Can Ring Vaccination Contain Monkeypox in the US?

Ring vaccination worked for smallpox because a person-to-person pattern of spread makes it possible to predict and interrupt chains of transmission. The process is straightforward: Find the people most at risk of infection, give them shots. But to take those actions today to curb monkeypox, you have to find cases, you have to identify their likely contacts—and, crucially, you have to have vaccines to distribute. So far, in the US, none of those efforts are going well, and epidemiologists, scientists, and experts in LGBTQ sexual health are skeptical that ring vaccination will succeed.

For one thing, the numbers are rising too fast. “If there were five people, we could do our best to try to do ring vaccination,” says Gregg Gonsalves, an assistant professor of epidemiology at the Yale School of Public Health and a longtime HIV/AIDS activist. “But now, when you’re dealing with potentially thousands of cases in the US, trying to contact-trace them all and vaccinate all their contacts doesn’t seem like it’s going to happen.”
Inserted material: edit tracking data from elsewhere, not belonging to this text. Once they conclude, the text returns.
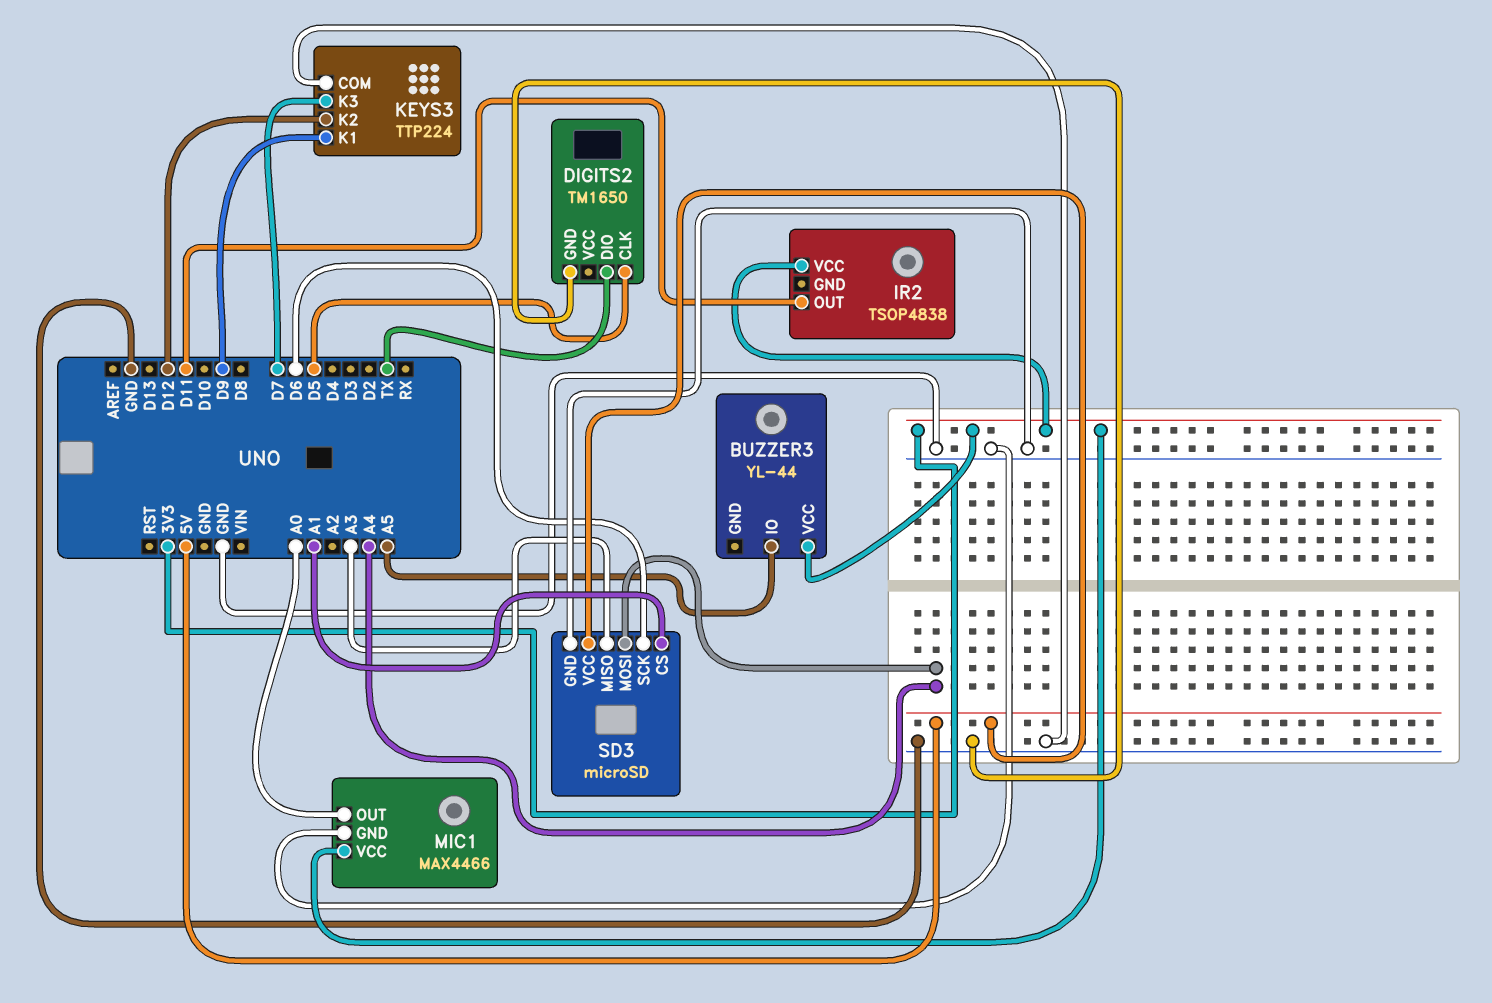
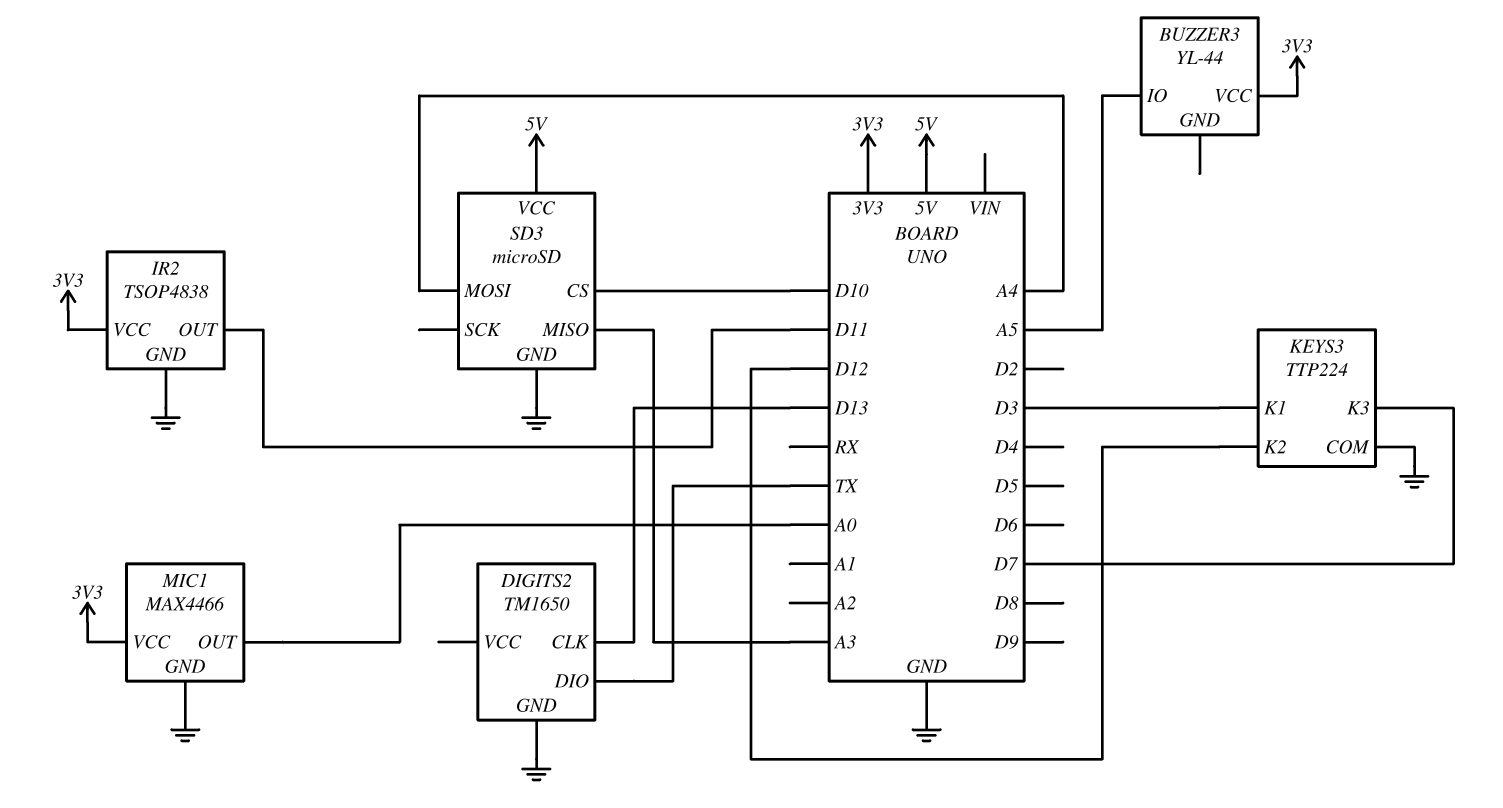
DIGITS2 pin CLK: D5 -> D13
IR2 pin GND: none -> GND
KEYS3 pin K1: D9 -> D3
SD3 pin CS: A1 -> D10
SD3 pin SCK: D6 -> none

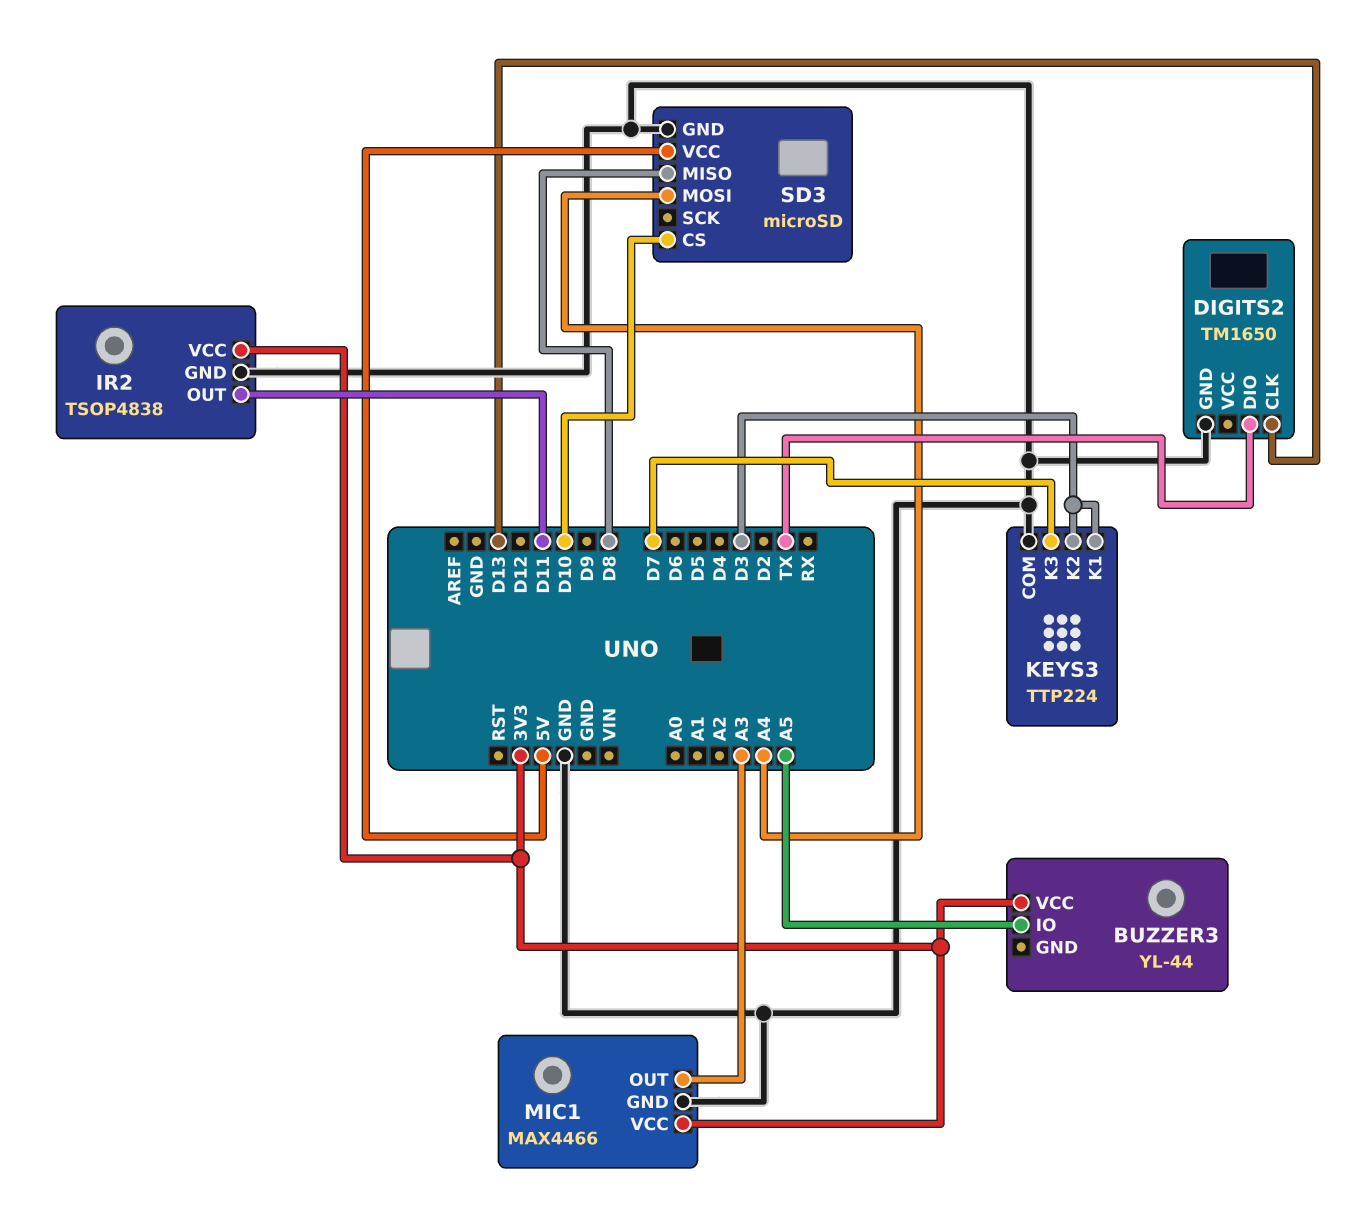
KEYS3 pin K2: D12 -> D3
MIC1 pin OUT: A0 -> A3
SD3 pin MISO: A3 -> D8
So any effort to identify people most at risk, to alert them and get them protected, will have to rely on incomplete information. If ring vaccination represents a fence around an infection risk, “there are huge gaps in the fence,” says Steven Thrasher, an assistant professor of journalism at Northwestern University and author of a new book on the interplay of viral infections and inequality.

“As far as I can tell, contact tracing has been haphazard, to say the least, and testing was basically unavailable until last week,” agrees Angela Rasmussen, a virologist and associate professor at the Vaccine and Infectious Disease Research Organization-International Vaccine Centre at the University of Saskatchewan. “Vaccine’s being released in dribs and drabs, and it seems like whoever can sign up fast enough can get one. But that’s not ring vaccination. That’s just offering doses to people who might be at risk.”

There’s a lot to unpack here, and plenty of blame to go around. Start with the vaccines. Monkeypox, which spreads to people from wildlife as well as person to person, has been a constant presence in Africa for decades. (Whether the international community should have started caring about it back then, as opposed to just tuning in now, is a discussion worth having.) There are two vaccines potentially applicable to monkeypox: the old smallpox vaccine, which was stockpiled against potential bioterrorism, and a newer vaccine with fewer side effects. When the US government first took notice of the outbreak in late May, it had only 32,000 two-dose courses of that safer vaccine available in the Strategic National Stockpile. Another million doses were hung up—in bottles and ready to ship—at a plant in Denmark, but the Food and Drug Administration had not approved their distribution. Earlier this month, the Department of Health and Human Services placed orders for 5 million doses of the newer vaccine, but most won’t arrive until next year.

The limited doses available were sent out to state health departments under an HHS algorithm that calculated a ratio of cases already detected to the number of people believed to be at highest risk. That sent most of them to big cities: New York, Los Angeles, San Francisco, Chicago, among others. In New York City, the online sign-up for 9,200 vaccination appointments filled in 7 minutes.